The Aces On Bridge by Bobby Wolff
If your bridge is confined to the rubber bridge table or events where dealing is done manually, you are perhaps used to being treated kindly as far as bad breaks are concerned. Human dealers tend to be lazy, and insufficient shuffling leads to more-balanced hands. All tournaments (and most clubs, too) these days use computer dealing, when the actual distribution should equate to the theoretical distribution, so you need to be more prepared for bad breaks.
Opening Lead: ♠2
Sometimes unfriendly distribution can easily be overcome: all you need do is keep your head and not panic.
At one table, South opened two no-trump and North-South’s methods were such that he ended up as declarer in the good six diamonds, West choosing a spade lead.
Superficially it looks as if South rates to lose a diamond and a trick in one of the black suits, but watch what happened. Declarer tried the spade queen from dummy and won East’s king with his ace. Not being psychic, he then played the diamond ace and king. When he discovered the bad news, he realized he needed to reduce dummy’s trumps twice.

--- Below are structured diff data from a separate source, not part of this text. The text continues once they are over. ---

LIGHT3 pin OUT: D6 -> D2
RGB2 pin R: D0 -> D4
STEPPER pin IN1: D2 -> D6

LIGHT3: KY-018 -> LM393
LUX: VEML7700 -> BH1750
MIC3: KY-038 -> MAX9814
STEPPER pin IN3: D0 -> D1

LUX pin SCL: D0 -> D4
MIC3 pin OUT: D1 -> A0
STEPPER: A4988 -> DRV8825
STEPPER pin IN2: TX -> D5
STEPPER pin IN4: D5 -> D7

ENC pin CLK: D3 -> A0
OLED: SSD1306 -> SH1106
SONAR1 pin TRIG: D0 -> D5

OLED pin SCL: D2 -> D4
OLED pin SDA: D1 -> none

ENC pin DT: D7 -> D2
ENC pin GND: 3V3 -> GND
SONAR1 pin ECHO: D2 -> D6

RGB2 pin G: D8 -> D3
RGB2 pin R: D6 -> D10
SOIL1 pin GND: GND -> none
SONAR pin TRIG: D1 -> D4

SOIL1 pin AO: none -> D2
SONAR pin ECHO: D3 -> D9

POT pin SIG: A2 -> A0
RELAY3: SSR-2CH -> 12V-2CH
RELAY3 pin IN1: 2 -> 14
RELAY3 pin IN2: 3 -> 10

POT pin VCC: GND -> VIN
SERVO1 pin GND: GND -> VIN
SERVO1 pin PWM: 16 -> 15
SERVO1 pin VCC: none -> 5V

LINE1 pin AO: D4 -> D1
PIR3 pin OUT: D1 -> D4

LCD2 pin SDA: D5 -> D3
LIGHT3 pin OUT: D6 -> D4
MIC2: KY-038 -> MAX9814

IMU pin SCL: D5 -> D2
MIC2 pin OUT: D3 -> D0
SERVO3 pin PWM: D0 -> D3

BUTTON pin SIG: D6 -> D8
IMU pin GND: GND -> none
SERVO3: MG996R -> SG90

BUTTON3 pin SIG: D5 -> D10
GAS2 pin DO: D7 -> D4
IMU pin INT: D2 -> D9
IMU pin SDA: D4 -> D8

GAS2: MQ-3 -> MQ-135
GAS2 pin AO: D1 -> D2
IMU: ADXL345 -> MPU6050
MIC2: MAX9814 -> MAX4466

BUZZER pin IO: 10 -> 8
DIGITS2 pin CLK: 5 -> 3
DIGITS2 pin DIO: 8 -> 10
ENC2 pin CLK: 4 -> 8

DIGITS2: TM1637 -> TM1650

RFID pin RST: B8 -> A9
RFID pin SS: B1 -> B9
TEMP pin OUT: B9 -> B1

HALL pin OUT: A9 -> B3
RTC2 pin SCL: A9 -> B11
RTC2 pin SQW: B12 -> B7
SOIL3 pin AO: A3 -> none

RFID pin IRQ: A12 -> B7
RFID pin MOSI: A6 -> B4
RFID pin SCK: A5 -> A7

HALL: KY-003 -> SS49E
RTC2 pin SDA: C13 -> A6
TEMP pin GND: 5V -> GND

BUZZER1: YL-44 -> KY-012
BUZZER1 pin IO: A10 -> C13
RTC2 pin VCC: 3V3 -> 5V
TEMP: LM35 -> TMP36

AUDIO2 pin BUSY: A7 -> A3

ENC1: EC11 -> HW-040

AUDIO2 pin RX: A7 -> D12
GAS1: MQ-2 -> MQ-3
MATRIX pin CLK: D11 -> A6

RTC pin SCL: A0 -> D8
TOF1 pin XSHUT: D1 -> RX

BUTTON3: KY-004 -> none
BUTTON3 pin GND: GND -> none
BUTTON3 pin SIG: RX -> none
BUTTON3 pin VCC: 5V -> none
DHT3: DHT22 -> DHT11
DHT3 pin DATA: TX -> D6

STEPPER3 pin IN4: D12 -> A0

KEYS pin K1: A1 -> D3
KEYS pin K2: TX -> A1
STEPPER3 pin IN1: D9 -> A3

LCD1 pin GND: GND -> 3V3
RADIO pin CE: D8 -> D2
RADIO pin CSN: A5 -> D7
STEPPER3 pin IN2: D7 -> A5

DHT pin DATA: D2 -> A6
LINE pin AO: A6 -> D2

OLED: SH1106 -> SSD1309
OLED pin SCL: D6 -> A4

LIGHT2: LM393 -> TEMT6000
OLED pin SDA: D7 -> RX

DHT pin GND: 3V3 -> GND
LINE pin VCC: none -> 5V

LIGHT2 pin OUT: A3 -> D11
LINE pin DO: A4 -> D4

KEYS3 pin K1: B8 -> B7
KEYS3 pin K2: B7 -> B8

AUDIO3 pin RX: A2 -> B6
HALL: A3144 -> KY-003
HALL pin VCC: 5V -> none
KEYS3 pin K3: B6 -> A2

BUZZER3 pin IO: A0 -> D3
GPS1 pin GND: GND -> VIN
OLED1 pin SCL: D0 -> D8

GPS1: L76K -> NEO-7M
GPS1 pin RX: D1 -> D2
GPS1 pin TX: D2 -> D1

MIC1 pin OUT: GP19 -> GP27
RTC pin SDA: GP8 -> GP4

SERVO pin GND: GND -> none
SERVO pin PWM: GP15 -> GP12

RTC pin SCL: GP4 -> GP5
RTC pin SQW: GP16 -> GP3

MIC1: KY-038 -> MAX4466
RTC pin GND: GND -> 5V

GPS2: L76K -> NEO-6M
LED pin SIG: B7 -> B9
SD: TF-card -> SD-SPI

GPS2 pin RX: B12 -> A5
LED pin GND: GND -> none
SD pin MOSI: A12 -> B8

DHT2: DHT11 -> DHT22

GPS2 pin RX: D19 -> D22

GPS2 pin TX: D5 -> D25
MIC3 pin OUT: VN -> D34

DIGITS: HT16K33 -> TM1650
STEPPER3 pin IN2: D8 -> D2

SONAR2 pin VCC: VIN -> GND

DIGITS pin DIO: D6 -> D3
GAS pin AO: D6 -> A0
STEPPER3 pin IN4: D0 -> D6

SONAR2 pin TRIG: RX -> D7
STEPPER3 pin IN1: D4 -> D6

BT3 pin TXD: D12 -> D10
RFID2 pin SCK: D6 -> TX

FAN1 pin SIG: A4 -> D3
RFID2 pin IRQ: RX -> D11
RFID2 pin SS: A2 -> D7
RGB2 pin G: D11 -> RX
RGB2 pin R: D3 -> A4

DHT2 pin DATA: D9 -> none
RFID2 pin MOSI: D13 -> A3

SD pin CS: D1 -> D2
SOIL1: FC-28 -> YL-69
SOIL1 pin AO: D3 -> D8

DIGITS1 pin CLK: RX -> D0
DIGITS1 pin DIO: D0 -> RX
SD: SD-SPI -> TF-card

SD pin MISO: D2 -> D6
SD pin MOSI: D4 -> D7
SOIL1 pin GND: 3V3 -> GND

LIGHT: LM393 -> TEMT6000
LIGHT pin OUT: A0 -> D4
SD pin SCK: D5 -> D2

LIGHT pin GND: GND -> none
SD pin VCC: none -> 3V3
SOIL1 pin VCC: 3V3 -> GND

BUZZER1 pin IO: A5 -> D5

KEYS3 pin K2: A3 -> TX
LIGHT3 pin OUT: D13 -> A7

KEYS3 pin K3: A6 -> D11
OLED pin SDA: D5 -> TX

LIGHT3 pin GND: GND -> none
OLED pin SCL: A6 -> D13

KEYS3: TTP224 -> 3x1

He played three rounds of hearts, discarding a spade from the table, and ruffed a spade. He then played a club to his queen, cashed the club ace and ruffed another spade. This left dummy with the diamond queen and 10, and a losing club. Declarer now exited with a club, and had to make two diamond tricks at the end.
Bid with the aces
Answer: 3♠
You are obviously worth a raise of spades. Here, your singleton diamond rates to be useful, but your soft high-cards are not guaranteed to be pulling their full weight. This hand seems worth no more than a raise to three spades, rather than a cue-bid raise of three diamonds, which ought to be a somewhat better hand.